Wanita itu mendekat lalu memeluk tubuh Afkar yang mulai bergetar, Afkar menangis dengan sangat pilu
"Afkar, maafin ibu nak. Ibu yang buat kamu menderita seperti ini, kamu anak kuat kamu pasti bisa lalui semuanya sayang".

"Hiks.. Ibu bawa Afkar pergi, Afkar gak bisa bu Afkar capek. Afkar pengen ikut ibu".

"Belum saatnya sayang, jalan kamu masih panjang. Ibu yakin Afkar bisa". Pelukannya mulai terlepas dan tubuhnya mulai menjauh dari Afkar

"BU.. IBUUU JANGAN TINGGALIN AFKAR BU!! IBUUU...".

Sontak Afkar membuka matanya, ia tersadar dari mimpinya. Dadanya naik turun dan detak jantungnya berpacu lebih cepat, mimpi itu seakan terlihat nyata. Tanpa ia sadari seseorang tengah berdiri di luar pintu kamar mandi.

"Keluar! Udah pagi". Ucapnya singkat lalu melangkah pergi.

Afkar bangkit dari duduknya untuk membuka pintu, dan benar saja pintu kamar mandi sudah terbuka. Ia berjalan kearah lantai atas untuk menuju kamarnya, jam menunjukan pukul setengah 6 pagi. Ia bergegas mandi lalu memakai seragam sekolahnya dan segera turun ke dapur untuk sarapan.
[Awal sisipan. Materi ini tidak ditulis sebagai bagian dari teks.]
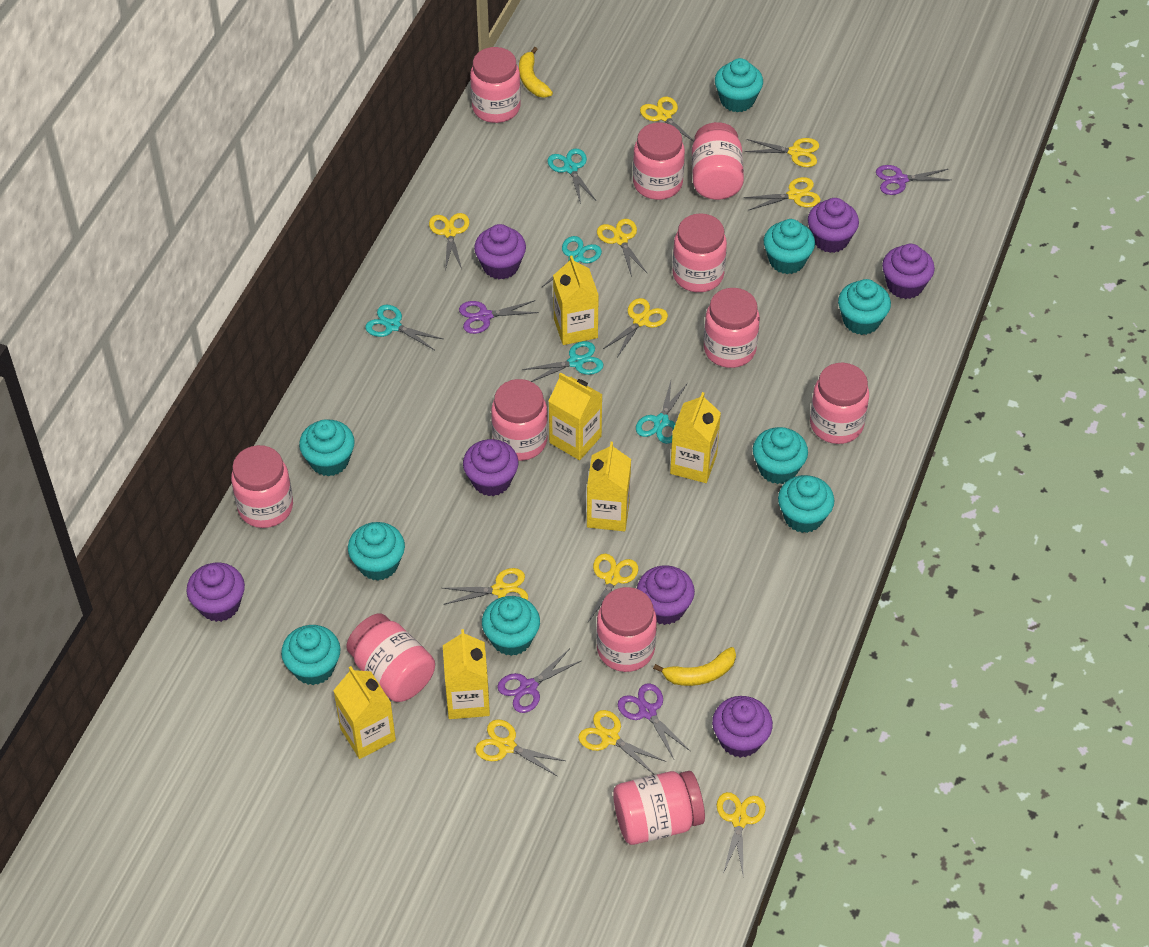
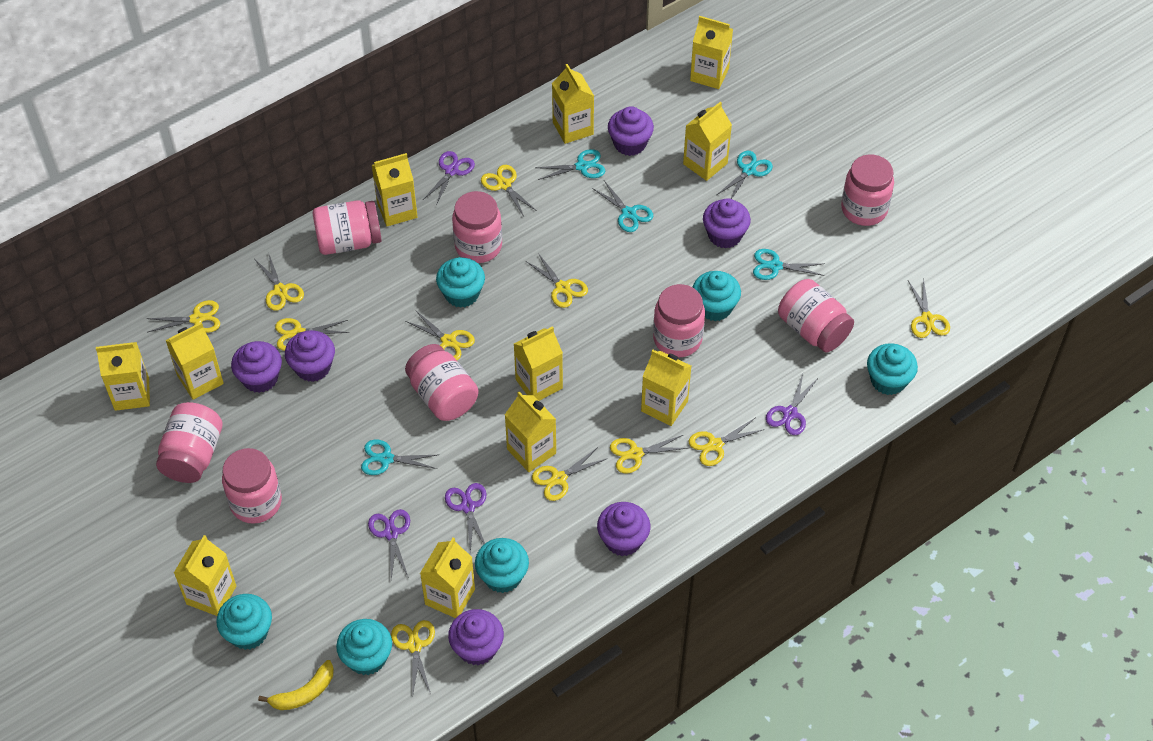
pink jar: 11 -> 8
purple cupcake: 7 -> 6
turquoise cupcake: 9 -> 6
yellow banana: 2 -> 1
yellow carton: 6 -> 11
"Pagi mbok". Sapanya pada asisten rumah tangga

"Pagi aden ganteng, aduuh kenapa tiap hari makin ganteng aja sih, den?". Goda si mbok

"Ah mbok bisa aja, kalau mbok mau liat Afkar terus gapapa jodohin aja Afkar sama anak mbok".

"Kan anak mbo lanang, den".

Afkar tertawa lepas sampai matanya menyipit membentuk bulan sabit
"Hahahha Oh iya ya? Afkar lupa mbok".

Si mbok hanya menggelengkan kepalanya melihat anak dari majikannya itu. Si mbok menyiapkan roti yang di olesi dengan selai coklat kacang yang merupakan makanan kesukaan Afkar.
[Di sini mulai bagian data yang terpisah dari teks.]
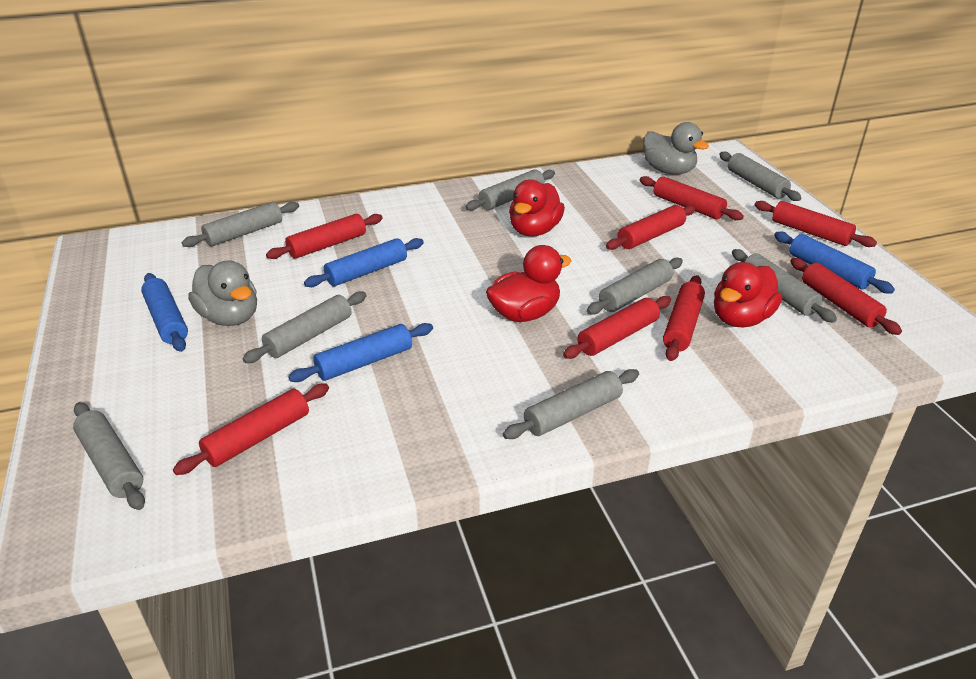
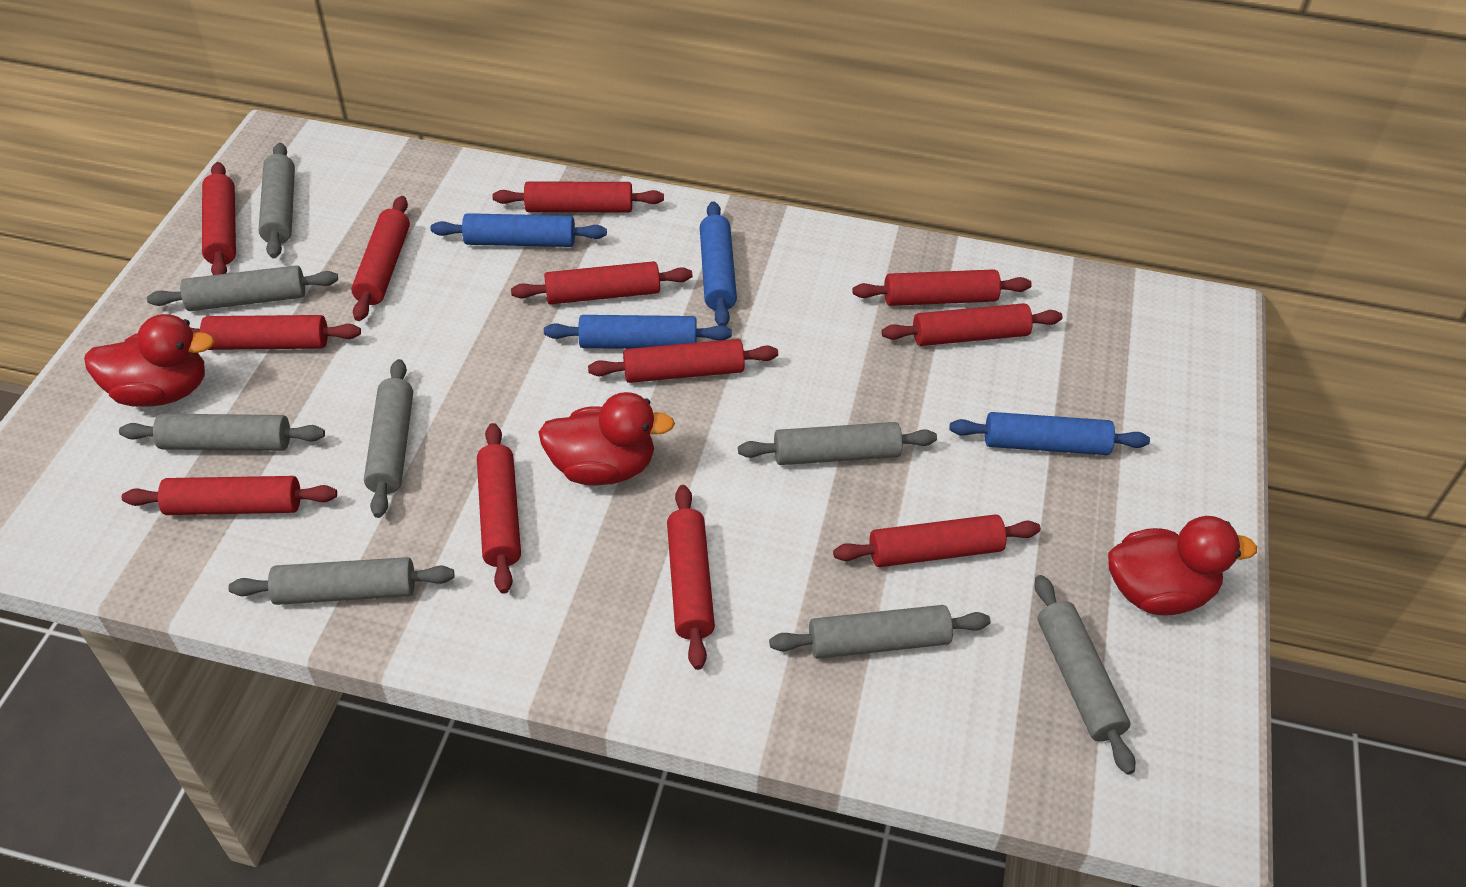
grey duck: 2 -> 0
red rolling pin: 8 -> 12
"Nih den, selamat makan". Ucapnya

Afkar menggigit roti tawar itu lalu menjulurkan tangannya untuk berpamitan
"Heheh terimakasih banyak mbok, Afkar berangkat dulu, Assalamualaikum".
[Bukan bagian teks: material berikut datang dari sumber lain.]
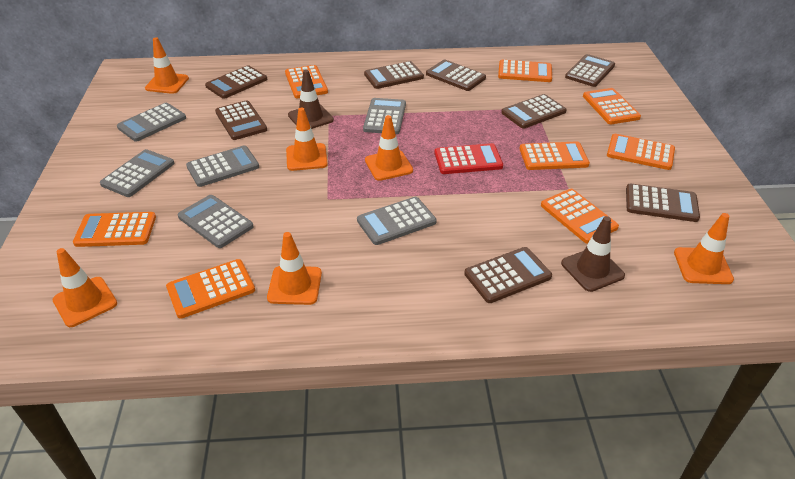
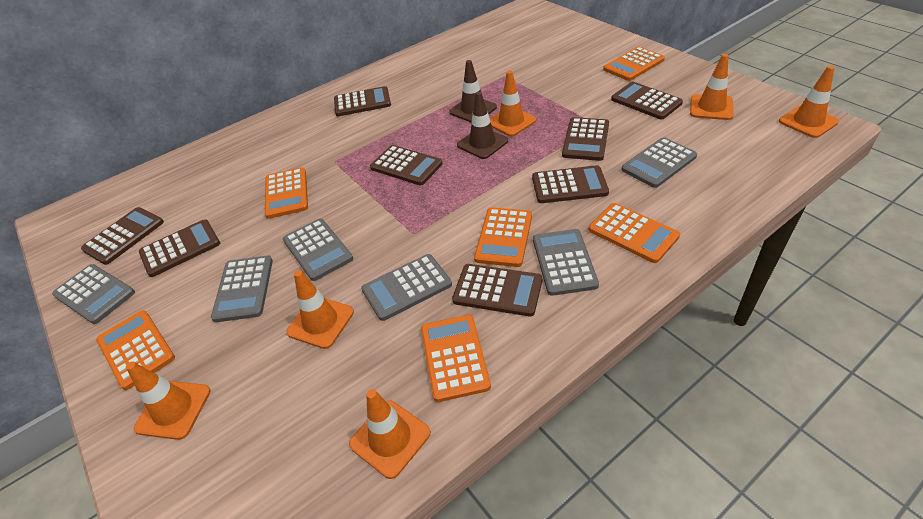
orange calculator: 8 -> 6
red calculator: 1 -> 0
"Waalaikumsalam". Jawabnya. Mbok rumi menatap punggung Afkar dengan tatapan yang berkaca kaca, ia tau Afkar sedang tidak baik baik saja, ia tau kejadian semalam yang terjadi di rumah majikannya itu. Mbok rumi tidak bisa menolong karena ia terlalu takut untuk membantah perintah majikannya. Bukan hal yang aneh kejadian ini sudah sering terjadi bahkan ketika Afkar kecil.

Afkar berjalan kearah parkiran untuk mengambil motor kesayangannya.
Ia mengernyitkan dahinya ketika melihat seseorang tengah bersandar pada motornya.

"Kenapa? Mau nebeng?". Tanya Afkar

"Cih, bisa bisa gue di ajak mati". Ucapnya lalu berjalan menghampiri mobilnya.
Namun, langkahnya terhenti lalu kembali berbalik menatap Afkar

"Satu lagi, jangan pernah tunjukin muka jelek lo itu di depan bunda gue lagi dan buat dia nangis!". Ucapnya tegas

Afkar menaiki motor lalu menghidupkan mesinnya "gue gak pernah pengen liat bunda nangis, Al". Ucapnya lalu melajukan motornya meninggalkan Aldian Pangestu Dimaskara.

Aldian dan Afkar hanya berselang 1 minggu saja. Mereka satu ayah tetapi beda ibu, Afkar terlebih dahulu lahir dari Aldian. Meskipun mereka berbeda ibu tetapi wajah mereka hampir mirip.